There is no arguing with the proposition that democracy has its shortcomings. But surely another key factor behind the growing influence of nationalism and right-wing extremism in Britain is the economic inequity that has squeezed the working and middle class, fomenting political instability and undermining democracy. Viewed from this standpoint, China is scarcely immune to the forces that are challenging political leaders in Britain and elsewhere.

The Middle Strikes Back

The results of Britain’s June 23 referendum revealed a stark generational and class divide. According to the Lord Ashcroft exit poll, the percentage of those voting to remain in the EU was 73% among voters in the 18–24 age group, 62% in the 25–34 group, 57% among those aged 55–64, and 60% among voters 65 and older. By income level, 57% of those in the upper-middle and upper income brackets voted to remain, while 64% of working-class and low-income voters favored leaving. While “remainers” cited concerns about the impact of withdrawal on employment and the economy, “leavers” stressed national sovereignty, self-determination, and control over immigration as reasons for voting as they did.[1]

The rise of anti-immigrant feeling among the working class has close parallels in the United States, where Donald Trump secured the Republican Party’s nomination over the summer with blatant appeals to the same kind of sentiment.

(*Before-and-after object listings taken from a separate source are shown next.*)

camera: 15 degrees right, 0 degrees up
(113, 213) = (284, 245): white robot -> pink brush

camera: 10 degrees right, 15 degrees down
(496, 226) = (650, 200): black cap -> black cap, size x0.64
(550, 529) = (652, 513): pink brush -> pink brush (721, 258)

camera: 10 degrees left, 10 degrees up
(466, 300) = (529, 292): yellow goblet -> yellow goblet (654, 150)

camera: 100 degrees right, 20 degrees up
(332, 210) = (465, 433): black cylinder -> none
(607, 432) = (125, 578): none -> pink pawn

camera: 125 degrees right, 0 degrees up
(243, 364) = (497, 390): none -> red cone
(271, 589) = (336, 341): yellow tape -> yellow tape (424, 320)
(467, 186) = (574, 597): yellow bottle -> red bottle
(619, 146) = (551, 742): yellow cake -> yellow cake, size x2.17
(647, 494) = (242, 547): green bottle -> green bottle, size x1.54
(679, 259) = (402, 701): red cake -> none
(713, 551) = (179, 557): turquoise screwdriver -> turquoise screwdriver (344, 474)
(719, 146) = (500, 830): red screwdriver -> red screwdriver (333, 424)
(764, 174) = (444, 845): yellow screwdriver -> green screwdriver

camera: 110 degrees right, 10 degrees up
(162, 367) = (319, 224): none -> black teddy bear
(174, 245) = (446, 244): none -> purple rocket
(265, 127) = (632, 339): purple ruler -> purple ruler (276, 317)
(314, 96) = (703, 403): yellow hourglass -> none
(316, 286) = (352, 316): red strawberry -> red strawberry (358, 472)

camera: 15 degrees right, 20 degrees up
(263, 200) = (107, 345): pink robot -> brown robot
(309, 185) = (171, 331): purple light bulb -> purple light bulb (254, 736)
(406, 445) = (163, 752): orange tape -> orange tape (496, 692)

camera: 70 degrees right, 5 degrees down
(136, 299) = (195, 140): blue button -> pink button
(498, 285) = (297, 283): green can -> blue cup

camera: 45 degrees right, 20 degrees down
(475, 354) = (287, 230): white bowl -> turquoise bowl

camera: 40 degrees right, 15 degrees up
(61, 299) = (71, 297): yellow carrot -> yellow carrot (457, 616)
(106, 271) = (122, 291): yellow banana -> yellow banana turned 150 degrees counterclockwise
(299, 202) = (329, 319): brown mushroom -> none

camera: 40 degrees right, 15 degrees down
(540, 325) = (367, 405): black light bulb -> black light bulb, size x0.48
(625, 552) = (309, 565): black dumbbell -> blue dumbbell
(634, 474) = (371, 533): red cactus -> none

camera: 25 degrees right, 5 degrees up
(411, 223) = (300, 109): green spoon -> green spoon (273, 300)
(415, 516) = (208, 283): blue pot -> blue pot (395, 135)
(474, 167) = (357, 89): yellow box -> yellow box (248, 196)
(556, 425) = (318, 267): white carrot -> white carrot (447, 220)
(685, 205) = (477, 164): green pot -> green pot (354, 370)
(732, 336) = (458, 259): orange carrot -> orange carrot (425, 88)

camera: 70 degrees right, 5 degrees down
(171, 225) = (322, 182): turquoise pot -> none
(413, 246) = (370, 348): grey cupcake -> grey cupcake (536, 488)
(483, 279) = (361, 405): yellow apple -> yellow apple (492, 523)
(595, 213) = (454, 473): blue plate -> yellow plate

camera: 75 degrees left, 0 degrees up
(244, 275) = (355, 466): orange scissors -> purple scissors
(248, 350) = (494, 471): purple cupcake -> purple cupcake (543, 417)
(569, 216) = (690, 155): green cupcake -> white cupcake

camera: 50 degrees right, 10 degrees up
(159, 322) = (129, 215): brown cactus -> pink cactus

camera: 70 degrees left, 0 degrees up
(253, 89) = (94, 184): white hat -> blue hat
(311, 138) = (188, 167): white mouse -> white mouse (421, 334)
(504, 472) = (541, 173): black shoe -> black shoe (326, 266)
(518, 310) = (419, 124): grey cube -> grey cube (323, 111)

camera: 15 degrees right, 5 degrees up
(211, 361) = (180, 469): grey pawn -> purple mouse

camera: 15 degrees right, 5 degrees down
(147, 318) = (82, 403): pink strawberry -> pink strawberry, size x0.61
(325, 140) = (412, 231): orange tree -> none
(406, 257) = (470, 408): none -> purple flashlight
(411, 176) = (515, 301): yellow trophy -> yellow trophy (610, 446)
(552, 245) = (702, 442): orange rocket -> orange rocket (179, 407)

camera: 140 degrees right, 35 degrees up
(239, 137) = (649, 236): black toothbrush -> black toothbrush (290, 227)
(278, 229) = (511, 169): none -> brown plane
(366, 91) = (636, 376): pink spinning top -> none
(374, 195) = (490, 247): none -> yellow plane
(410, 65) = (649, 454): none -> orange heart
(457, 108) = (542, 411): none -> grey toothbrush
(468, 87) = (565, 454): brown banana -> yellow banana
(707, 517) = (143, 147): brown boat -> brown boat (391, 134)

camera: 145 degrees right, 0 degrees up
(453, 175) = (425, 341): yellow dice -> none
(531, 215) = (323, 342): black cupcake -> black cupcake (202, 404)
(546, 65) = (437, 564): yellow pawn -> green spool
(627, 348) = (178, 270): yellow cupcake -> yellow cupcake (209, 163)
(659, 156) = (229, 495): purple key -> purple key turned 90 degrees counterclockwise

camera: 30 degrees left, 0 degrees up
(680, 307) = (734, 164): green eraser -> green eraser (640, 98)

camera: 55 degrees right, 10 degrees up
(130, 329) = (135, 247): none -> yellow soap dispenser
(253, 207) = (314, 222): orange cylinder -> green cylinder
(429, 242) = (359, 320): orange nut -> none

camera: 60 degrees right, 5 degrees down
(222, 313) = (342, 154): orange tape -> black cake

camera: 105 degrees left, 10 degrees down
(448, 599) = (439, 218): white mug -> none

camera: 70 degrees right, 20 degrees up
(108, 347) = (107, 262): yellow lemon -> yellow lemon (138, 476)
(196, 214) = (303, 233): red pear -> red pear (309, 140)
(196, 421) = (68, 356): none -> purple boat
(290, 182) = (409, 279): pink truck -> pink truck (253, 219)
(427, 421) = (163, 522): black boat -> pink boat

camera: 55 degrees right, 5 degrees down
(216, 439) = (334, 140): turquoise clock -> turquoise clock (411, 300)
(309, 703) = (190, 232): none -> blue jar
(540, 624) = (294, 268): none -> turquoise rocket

In an article in the National Journal, John Judis characterized the core of Trump’s support as “middle American radicals”: angry middle- and lower-middle-income voters who are lashing out at the government for policies that they believe favor the rich and the poor at the expense of ordinary working people. According to Judis, these are predominantly white, non-college-educated, blue-collar and low-level white-collar workers whose politics resist any neat classification as conservative or liberal.[2]

Observing such developments around the world, I was reminded of the fierce protests that middle-class parents recently staged in China over proposed changes to college and university admissions quotas.

In mid-May this year, thousands of angry parents in Jiangsu and Hubei provinces demonstrated to demand “fairness” in the university admissions system, in some cases clashing with police. Similar protests subsequently broke out in cities in Henan, Zhejiang, and Hebei provinces.

The target of the Chinese parents’ anger was a plan, announced jointly by the Ministry of Education and the National Development and Reform Commission, to adjust regional quotas for admission to China’s colleges and universities. The plan would require schools in the 12 wealthiest provinces, where institutions of higher education are concentrated, to reallocate a total of 160,000 slots to applicants from the underdeveloped central and western regions, which have far fewer colleges and universities. For institutions in Jiangsu, a prosperous region that includes the cities of Nanjing and Suzhou, this would mean allocating 38,000 slots to nonlocal students. (The local-enrollment quota for Beijing schools would stay unchanged, and that for Shanghai would be cut by a mere 5,000 slots.)[3]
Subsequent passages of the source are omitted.